8-K 1 d8k.htm FORM 8-K Form 8-K

UNITED STATES

SECURITIES AND EXCHANGE COMMISSION

Washington, DC 20549

 


 

FORM 8-K

 


 

CURRENT REPORT

 

Pursuant to Section 13 or 15(d) of the

Securities Exchange Act of 1934

 

Date of Report (Date of earliest event reported): December 1, 2005

 


 

THE STANLEY WORKS

(Exact name of Registrant as specified in its charter)

 


 

Connecticut   1-5244   06-0548860
(State of incorporation)   (Commission File No.)   (IRS Employer Identification No.)

 

1000 Stanley Drive

New Britain, Connecticut 06053

(Address of principal executive offices)

 

 

Registrant’s telephone number: (860) 225-5111

 


 

Check the appropriate box below if the Form 8-K filing is intended to simultaneously satisfy the filing obligation of the Registrant under any of the following provisions:

 

¨ Written communications pursuant to Rule 425 under the Securities Act (17 CFR 230.425)

 

¨ Soliciting material pursuant to Rule 14a-12 under the Exchange Act (17 CFR 240.14a-12)

 

¨ Pre-commencement communications pursuant to Rule 14d-2(b) under the Exchange Act (17 CFR 240.14d-2(b))

 

¨ Pre-commencement communications pursuant to Rule 13e-4(c) under the Exchange Act (17 CFR 240.13e-4(c))

 



Item 1.01 Entry into a Material Definitive Agreement

 

See disclosure contained in Item 2.03 below, which is incorporated herein by reference.

 

Item 2.03 Creation of a Direct Financial Obligation or an Obligation under an Off-Balance Sheet Arrangement of a Registrant

 

On December 1, 2005, The Stanley Works (the “Registrant”) entered into a Amended and Restated Credit Agreement (the “Credit Agreement”) with each of the initial lenders named therein, Citibank, N.A., as Administrative Agent, Citigroup Global Markets Inc.as Lead Arranger and Book Runner, and Bank of America, N.A., BNP Paribas and UBS Securities LLC, as Co-Syndication Agents, to obtain extensions of credit and commitments aggregating $550 million (the “Credit Facility”).
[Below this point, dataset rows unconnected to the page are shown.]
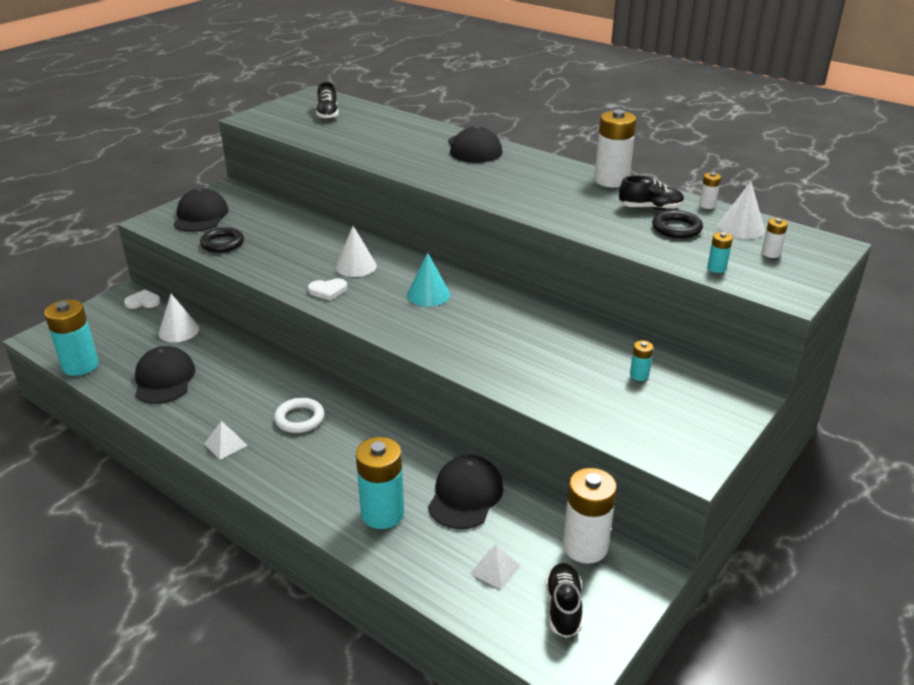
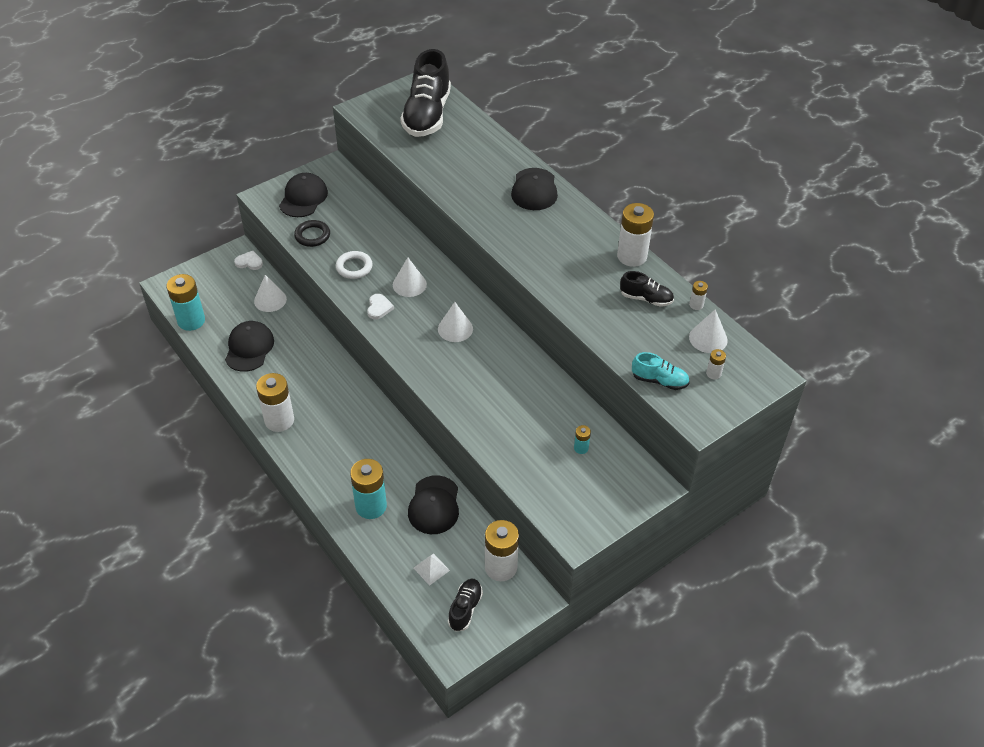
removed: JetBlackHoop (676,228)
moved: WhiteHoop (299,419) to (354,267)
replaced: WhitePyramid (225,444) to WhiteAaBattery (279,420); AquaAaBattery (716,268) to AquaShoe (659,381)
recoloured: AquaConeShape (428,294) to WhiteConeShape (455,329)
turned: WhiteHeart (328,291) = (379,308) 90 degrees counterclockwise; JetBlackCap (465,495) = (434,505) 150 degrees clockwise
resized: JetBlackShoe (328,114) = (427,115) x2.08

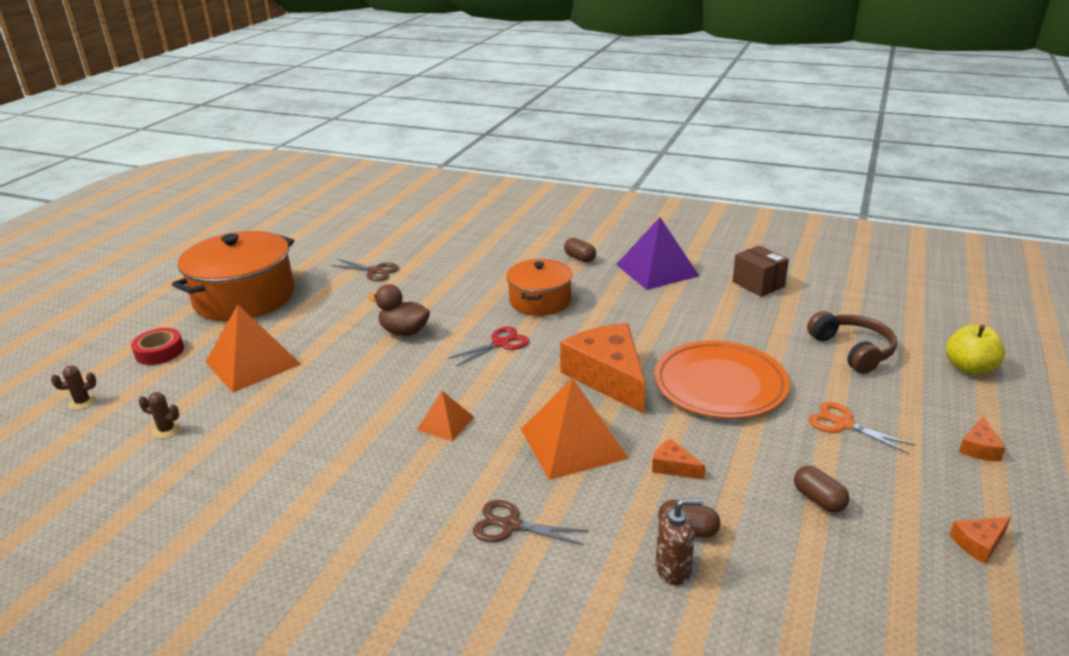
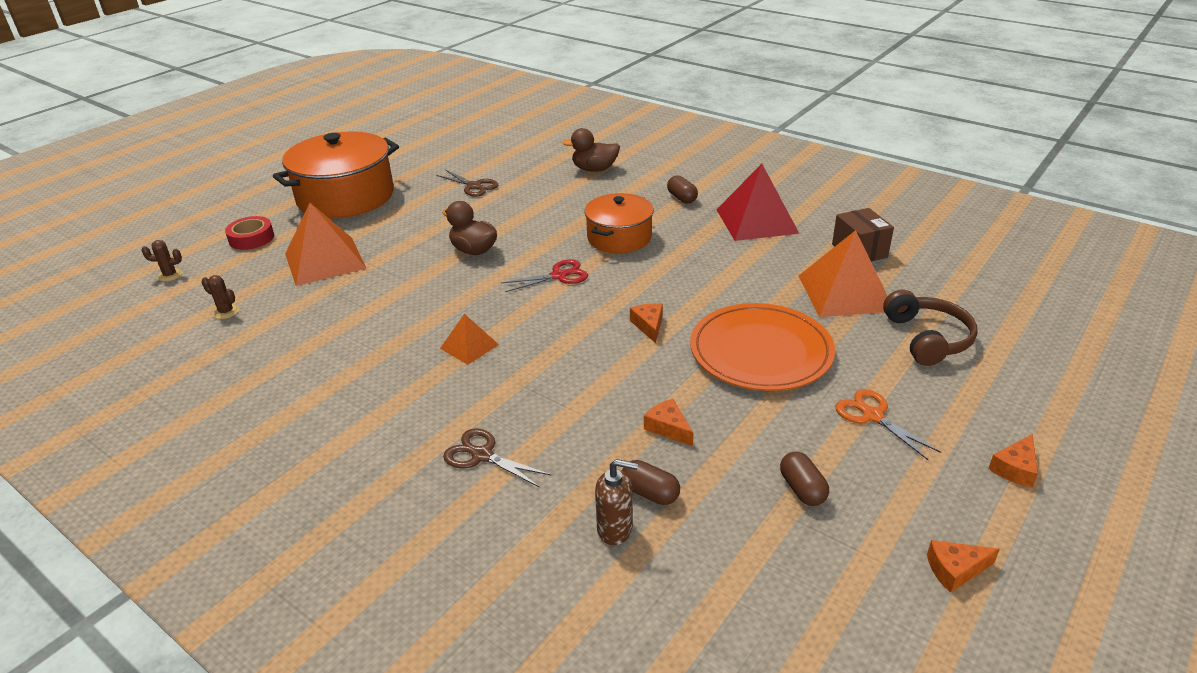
removed: YellowApple (969,368)
added: DarkBrownRubberDuck (594,169)
moved: OrangeColouredPyramid (573,443) to (844,293)
recoloured: RoyalPurplePyramid (657,270) to RedPyramid (756,221)
resized: OrangeColouredCheese (608,377) = (649,326) x0.42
The Credit Agreement amends and restates a Credit Agreement, dated as of October 14, 2004, which provided for the making of loans by the lenders named therein in an aggregate principal amount at any one time outstanding not to exceed $400 million.

 

The Credit Facility consists of a $550 million revolving credit loan. Borrowings under the Credit Facility bear interest at a floating rate or rates equal to, at the option of the Registrant, the Eurodollar rate or the prime rate, plus a margin specified in the Credit Agreement for Eurodollar rate advances. A certain amount of the borrowings may be made in Euros or Pounds Sterling by certain designated subsidiaries of the Registrant.

 

The Registrant must repay all advances by the earlier of (i) October 14, 2009 or (ii) the date of termination in whole, at the election of the Registrant, of the commitments by the lenders under the Credit Facility, pursuant to the terms of the Credit Agreement. The Registrant may be required to prepay any borrowings under the Credit Facility upon a change of control.

 

None of the proceeds from the Credit Facility were drawn down at closing.

 

The Credit Agreement contains covenants that include, among other things:

 

    a limitation on creating liens on certain property of the Registrant and its subsidiaries;

 

    a restriction on mergers, consolidations and sales of substantially all of the assets of the Registrant or its subsidiaries;

 

    maintenance of specified financial ratios; and

 

    a restriction on entering into certain sale-leaseback transactions.

 

The Credit Facility contains customary events of default. If an event of default occurs and is continuing, the Registrant might be required to repay all amounts outstanding under the Credit Facility.

 

Many of the investment banking firms that are a party to the Credit Agreement or their affiliates have in the past performed, and may in the future from time to time perform, investment banking, financial advisory, lending and/or commercial banking services for the Registrant and certain of its subsidiaries and affiliates, for which service they have in the past received, and may in the future receive, customary compensation and reimbursement of expenses.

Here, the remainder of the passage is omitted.